Moneybox

IPOs and the Culture of Promotion

At this point, the mispricing of initial public offerings by the investment banks that underwrite them has become so routine as to be invisible. But last week gave us yet more evidence that even as the IPO process embodies one of the most valuable aspects of U.S. capitalism–its appetite for risk, and its willingness to fund new enterprise–it also embodies two of the least valuable, namely the cultures of promotion and of Wall Street insider-ism.

Take Healtheon, for instance, Netscape founder Jim Clark’s new online health-care firm. The company was scheduled to go public last November, but the weakness of the IPO market in the wake of the stock market’s summer cratering forced the company to withdraw its offering. As the tech and IPO markets rebounded over the past three months, Healtheon prepared a new IPO, and went public Thursday. The offering price was $8 a share, but the first sale was at $23 and the stock finished at $31 3/8.

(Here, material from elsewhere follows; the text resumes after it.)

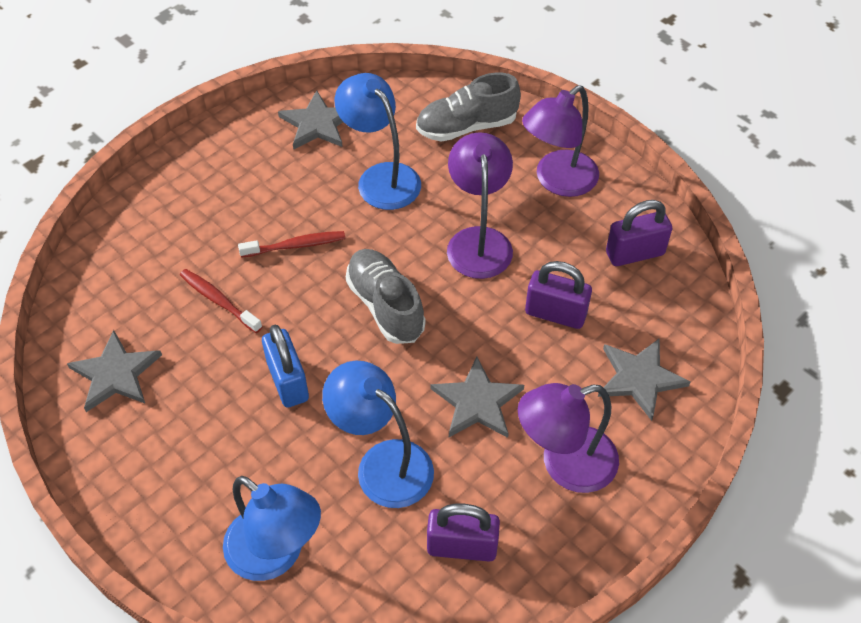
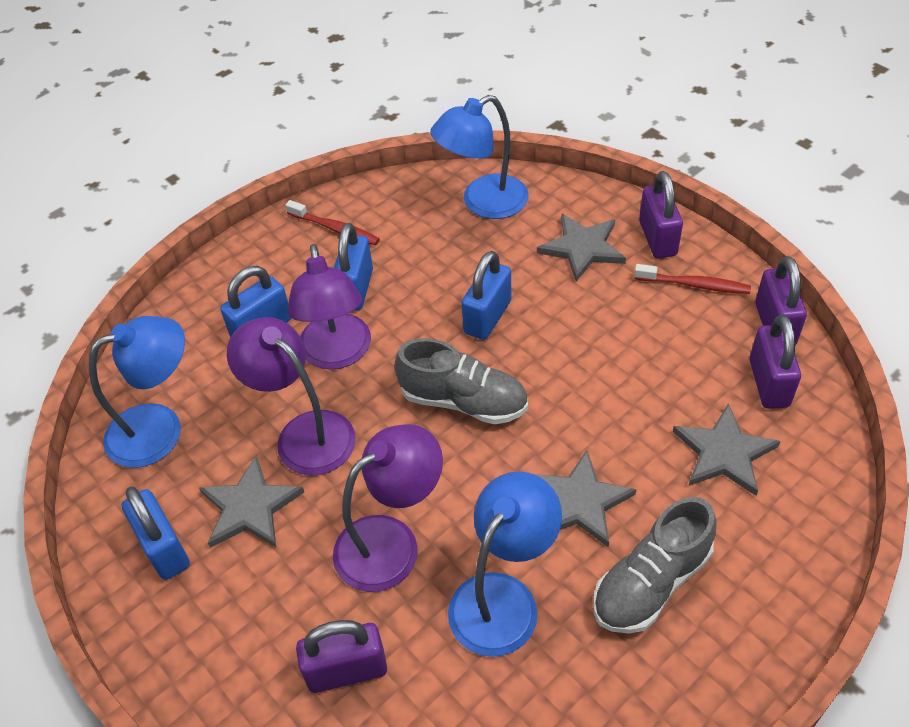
blue padlock: 1 -> 4
purple padlock: 3 -> 4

Similarly, Prodigy Communications, one of the biggest dogs in Internet history, went public on Thursday at $15, had its first trade at $20, and finished the day at $28, before rising another $7 a share on Friday. And VerticalNet exploded from $16 a share to finish at $45 a share on its first day. None of these spikes could have been unexpected. MarketWatch.com rose 474 percent on its first day, while theglobe.com leaped 606 percent and Broadcast.com was up 274 percent. theglobe.com and MarketWatch.com have risen more than 300 percent on the first day. In fact, if an Internet firm’s stock isn’t up at least 50 percent after its first day of trading, you know that something is dreadfully wrong. Which may mean simply that investors have become uncharacteristically sane.

The question, then, is why investment banks are content to underprice offerings so consistently. What you hear from people on the Street is that pricing is much more difficult than it seems to be. Companies want their stocks to get at least a little bump in the aftermarket, so that the people who made the initial investment don’t feel like they’ve been had. And obviously selling a full block of even 5 million shares is harder, and will require a lower price, than selling 100 shares to some day trader after the IPO.

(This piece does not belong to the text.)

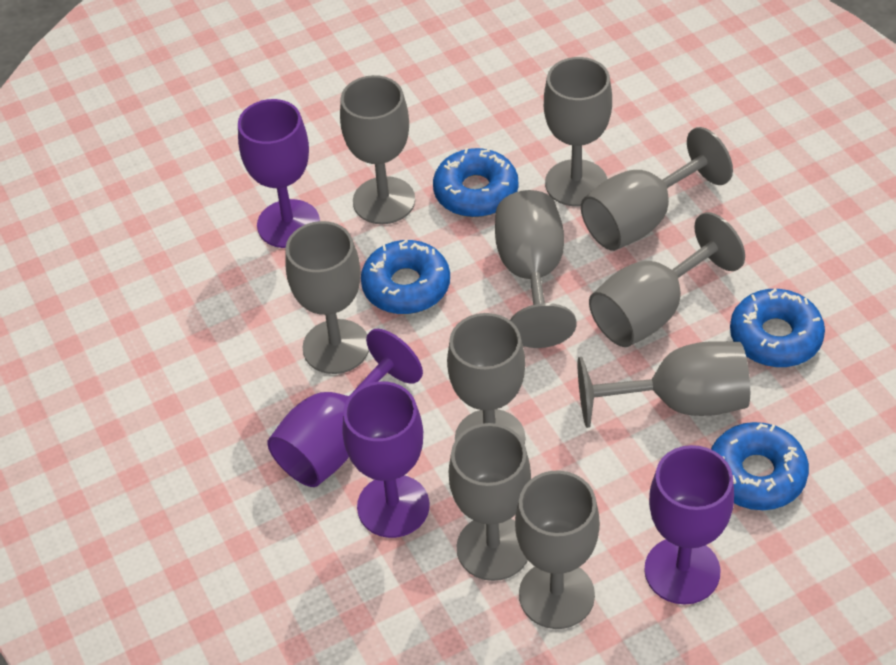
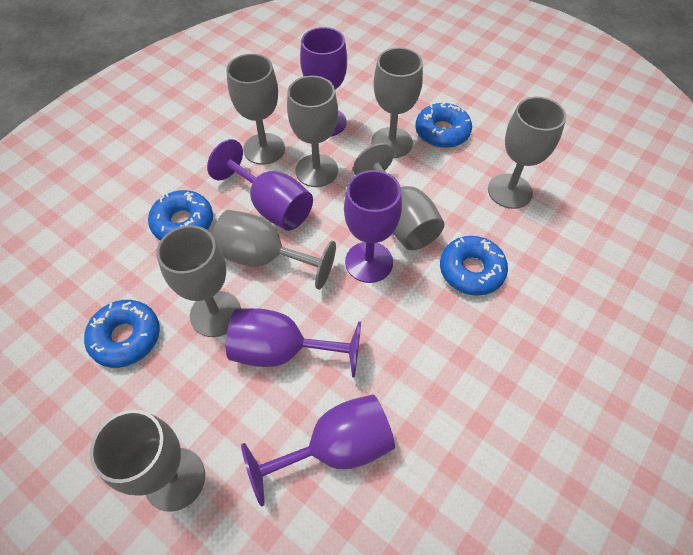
grey goblet: 10 -> 8
purple goblet: 4 -> 5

Accepting all that, there’s no way that pricing is that difficult. If theglobe.com was offered at $8 a share, had its first trade at $27 a share, and then rose as high as $97 a share on its first day, then it could have been offered without any difficulty at $25 a share. And if it had been, the company would have been $17 a share richer than it now is.

The problem, of course, is that if theglobe.com had gone public at $25 a share, all of those customers and friends of the investment bank–and of the company–who got to buy into the IPO would have been $17 a share poorer. And since some of those customers include people who will be bringing that investment bank business in the future, keeping them happy is obviously important.

At the same time, companies themselves, particularly Internet companies, appear to be succumbing to the idea that IPO hype is somehow a way to build a business. The founders of theglobe.com, for instance, recently told the Wall Street Journal that they weren’t concerned about the low offering price for their IPO because they thought that the publicity generated by the stock’s precipitous rise on that first day was more valuable than the extra millions of dollars the company would have raised had the IPO been priced better. Since the publicity generated had nothing to do with theglobe.com’s actual business, it’s hard to see this as a worthwhile tradeoff. But maybe in the new universe of the Net, having a hot stock matters more than having a real business. I don’t believe it, but at this point, who knows?

The real irony here, of course, is that it seems increasingly likely that deep pockets are going to be essential on the Web. With everyone losing money hand over fist, just keeping enough capital to stay in the game is going to be both crucial (which is why Amazon.com just raised $1.2 billion in a convertible bond offering) and difficult. Yet it’s precisely Net companies that are throwing away millions because of the mispricing of their IPOs. Don’t look for market efficiency here. There’s none to be found.